Commerzbank-Chef Müller: Finanzkrise: „Zu früh für Entwarnung“

Commerzbank-Chef Müller
Finanzkrise: „Zu früh für Entwarnung“

Commerzbank -Chef Klaus-Peter Müller gibt die Verantwortung für die internationale Finanzkrise in erster Linie bei den Bank-Managern: "Die Hauptschuld tragen ganz klar die Banker, die riskante Wertpapiere gekauft haben und sich über die Tragweite der Risiken nicht voll bewusst waren." Er sieht noch kein Ende der Krise, wie er in einem Interview sagte.

HB FRANKFURT. "Für eine endgültige Entwarnung ist es noch zu früh", sagte Müller, der auch Präsident des Bankenverbandes ist, in einem Interview der "Bild"-Zeitung (Freitagausgabe). "Wir müssen die Bilanzen vieler Banken in den kommenden Monaten abwarten und schauen, ob dort keine neuen Risiken schlummern. Ich erwarte aber eine deutliche Beruhigung der Finanzmärkte." Die Commerzbank will ihre Zahlen für das vergangene Jahr Mitte Februar vorlegen.

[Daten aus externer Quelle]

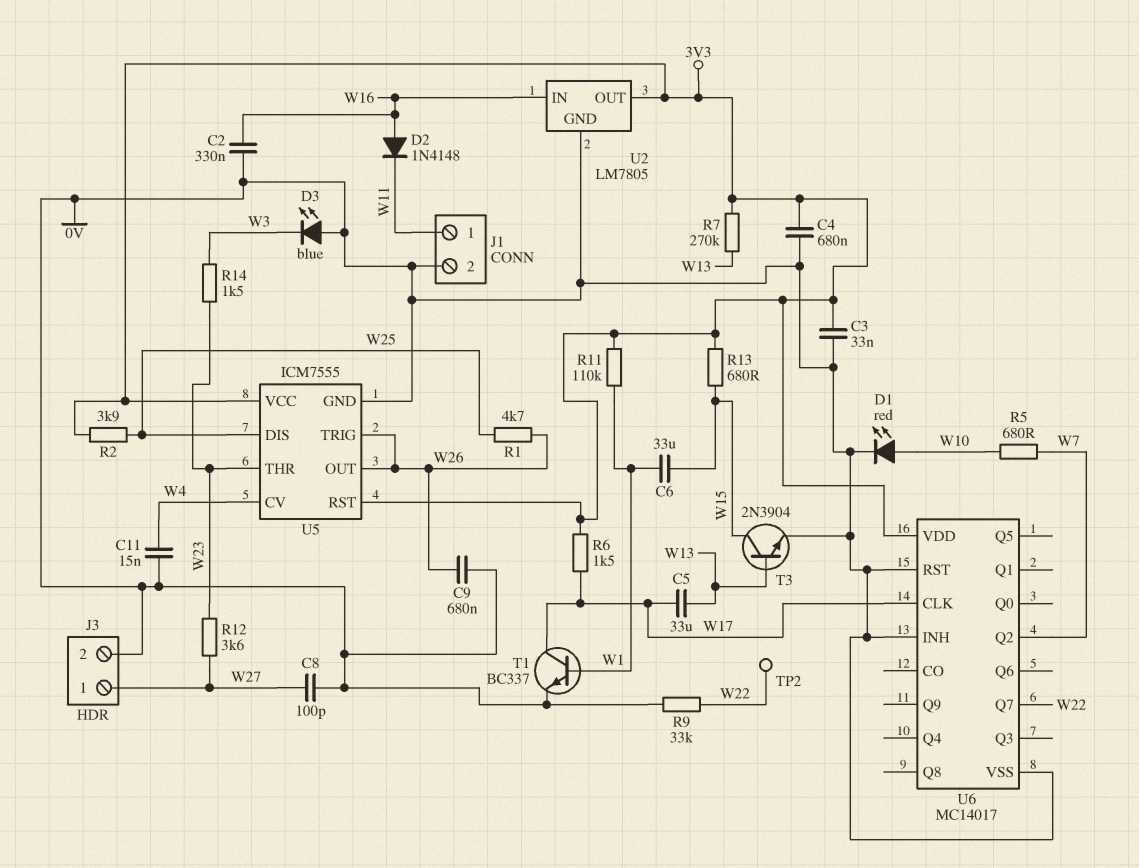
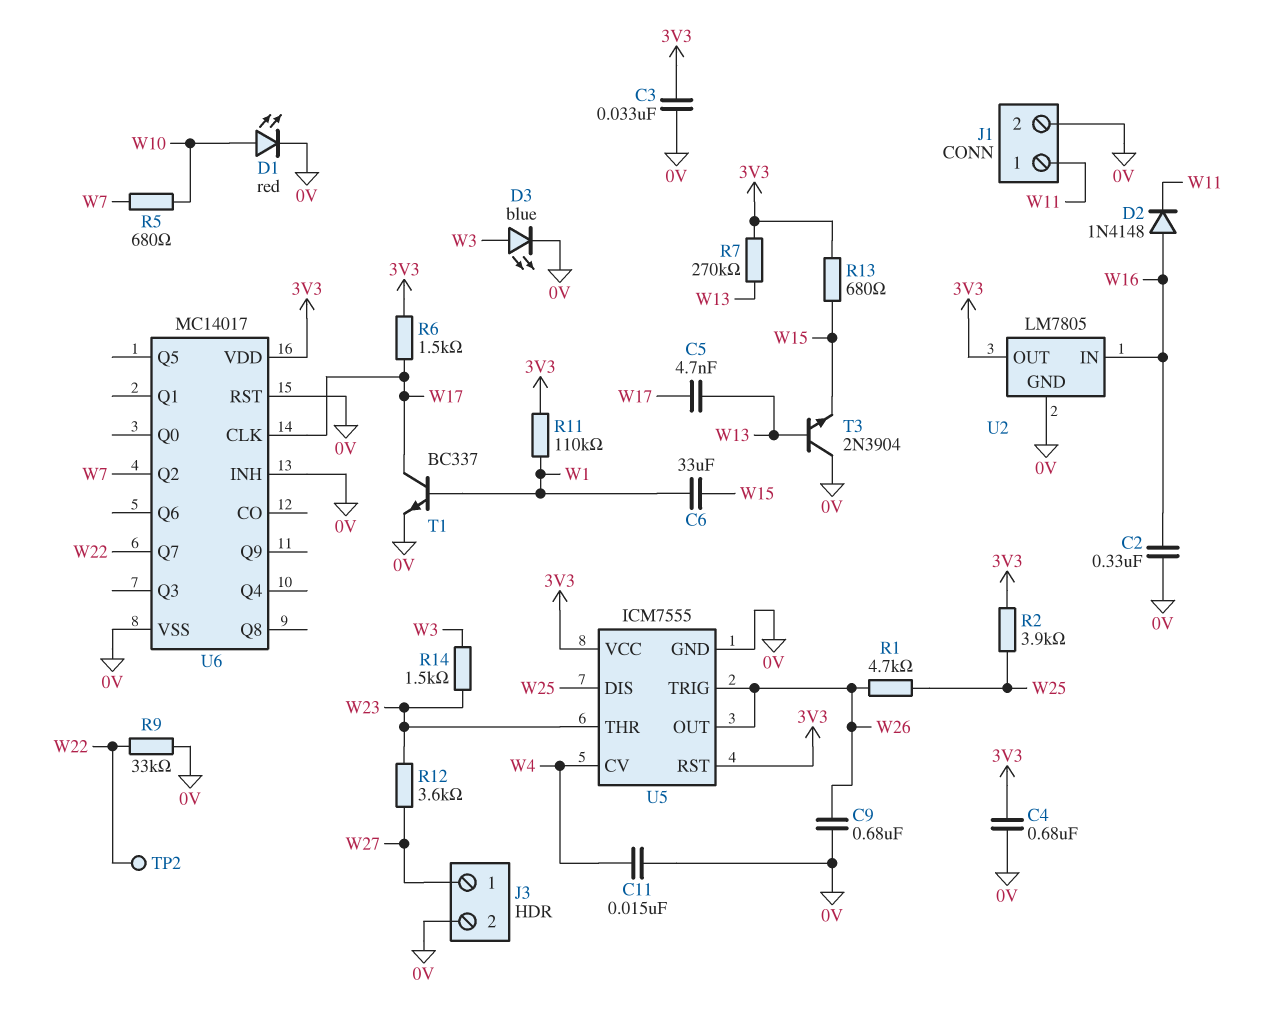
C5: 33uF (W13, W17) -> 4.7nF (W13, W17)
C8: 100pF (0V, W27) -> none
D3: LED blue (A 0V, K W3) -> LED blue (A W3, K 0V)
T3: NPN 2N3904 (B W13, C W15, E 0V) -> NPN 2N3904 (B W13, C 0V, E W15)

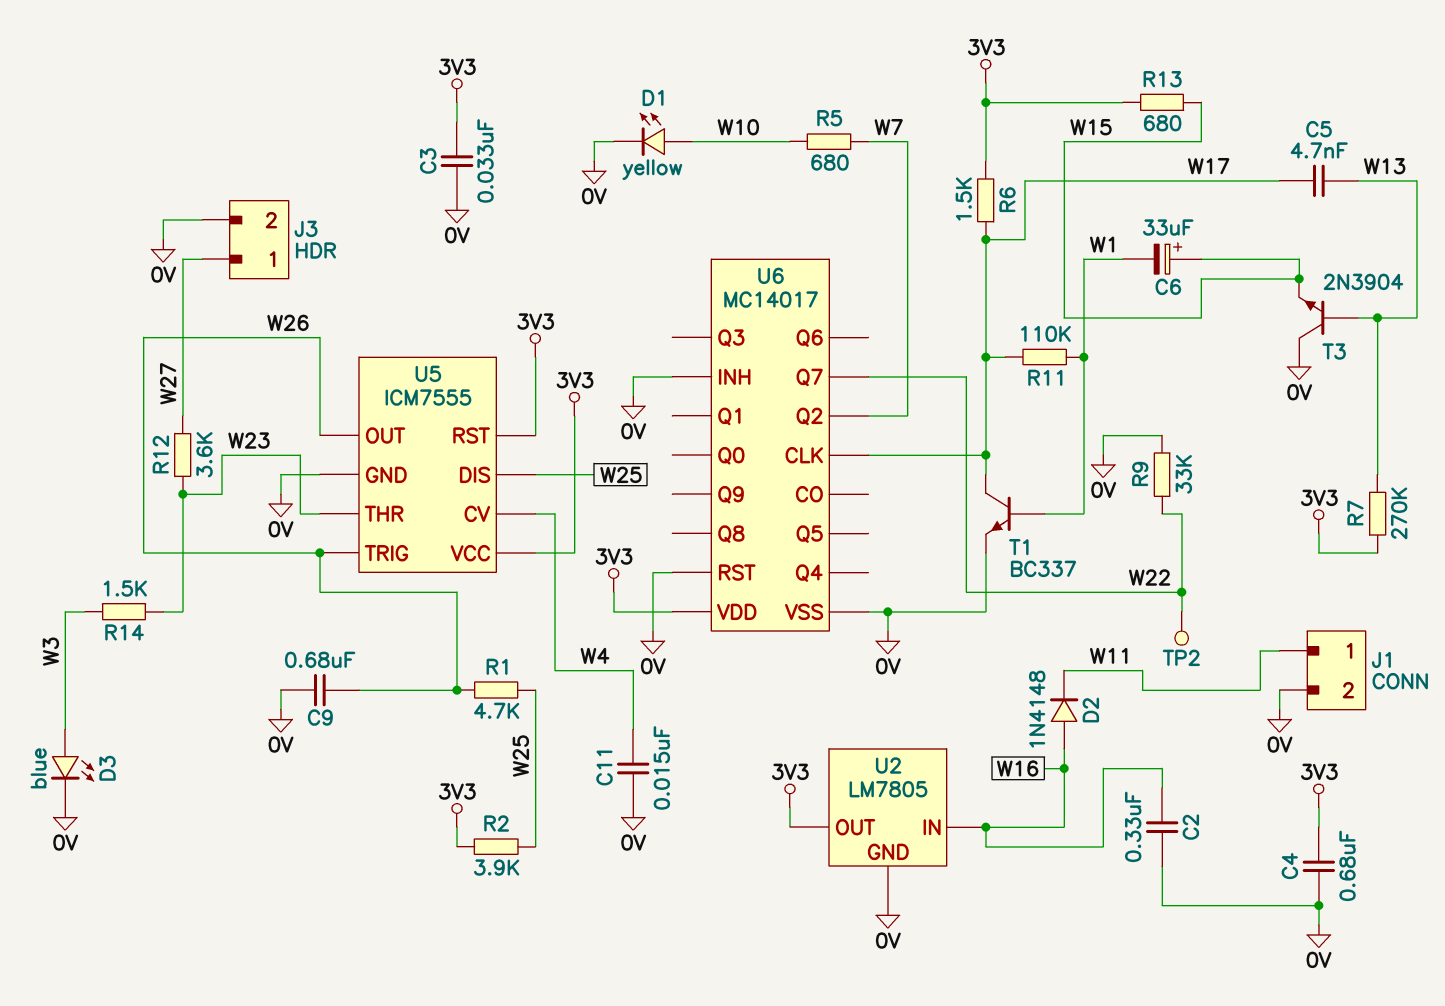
C6: 33uF (W1, W15) -> 33uF (plus W15, minus W1)
D1: LED red (A W10, K 0V) -> LED yellow (A W10, K 0V)
R11: 110k (3V3, W1) -> 110k (W1, W17)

Auch Müllers Institut ist mit rund 1,2 Mrd. Euro im krisengeschüttelten Markt für zweitklassige Hypothekendarlehen investiert. Insgesamt musste die zweitgrößte deutsche Bank deshalb bislang mehr als 300 Mill. Euro abschreiben. Analysten erwarten für das vierte Quartal 2007 weitere Wertberichtigungen.

Rund um den Globus mussten Banken wegen der Turbulenzen an den Märkten Milliardensummen abschreiben. Vor allem US-Banken sind stark betroffen. Einige Top-Manager kostete die Krise bereits ihren Job. So hatte die Commerzbank zum Jahresende überraschend ihren Amerika-Chef entlassen.

Als größte Gefahren für das deutsche Wirtschaftswachstum sieht Müller neben dem Dollar-Kurs und den Energiepreisen vor allem die Politik: "Das Zurückdrehen von schmerzlichen, aber wichtigen Reformen ist ein Fehler und schlecht für die wirtschaftliche Entwicklung." Die Koalition dürfe in ihrem Reformeifer nicht nachlassen.

Unterdessen hat die britische Großbank Barclays ihren Anteil an der Commerzbank aufgestockt und hält über ihre Fondstöchter inzwischen mehr als fünf Prozent. Der Stimmrechtsanteil von Barclays Global Investors an der Commerzbank habe am 24. Dezember die Schwelle von fünf Prozent überschritten und bei 5,08 Prozent gelegen, teilte die zweitgrößte deutsche Bank am Freitag in Frankfurt mit. Der Anteil sei auf Töchter der britischen Bank verteilt, von denen keine mehr als drei Prozent halte, hieß es.